VLSI is dominated by the CMOS technology and much like other logic families, this too has its limitations which have been battled and improved upon since years. Taking the example of a processor, the process technology has rapidly shrunk from 180 nm in 1999 to 60nm in 2008 and now it stands at 45nm and attempts being made to reduce it further (32nm) while the Die area which had shrunk initially now is increasing owing to the added benefits of greater packing density and a larger feature size which would mean more number of transistors on a chip.
As the number of transistors increase, the power dissipation is increasing and also the noise. If heat generated per unit area is to be considered, the chips have already neared that of the nozzle of a jet engine. At the same time, the Voltage scaling of threshold voltages beyond a certain point poses serious limitations in providing low dynamic power dissipation with increased complexity. The number of metal layers and the interconnects be it global and local also tend to get messy at such nano levels.

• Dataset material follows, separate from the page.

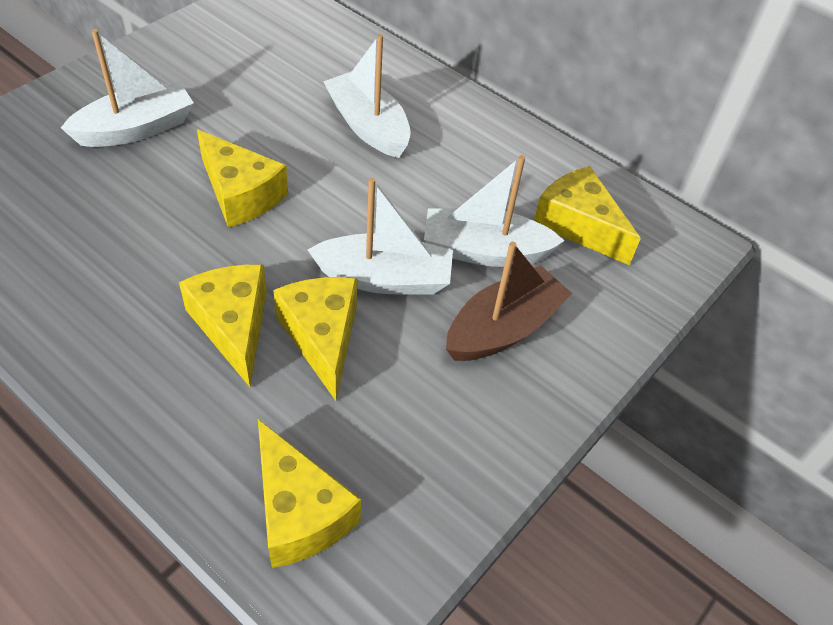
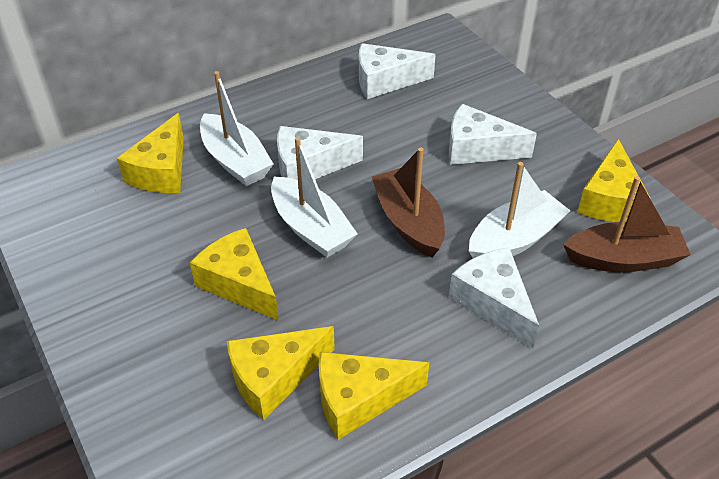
brown boat: 1 -> 2
white boat: 4 -> 3
white cheese: 0 -> 4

Even on the fabrication front, we are soon approaching towards the optical limit of photolithographic processes beyond which the feature size cannot be reduced due to decreased accuracy. This opened up Extreme Ultraviolet Lithography techniques. High speed clocks used now make it hard to reduce clock skew and hence putting timing constraints. This has opened up a new frontier on parallel processing. And above all, we seem to be fast approaching the Atom-Thin Gate Oxide layer thickness where there might be only a single layer of atoms serving as the oxide layer in the CMOS transistors. New alternatives like Gallium Arsenide technology are becoming an active area of research owing to this.
Where does it all lead us to? The future of VLSI seems to change every little moment as we read this.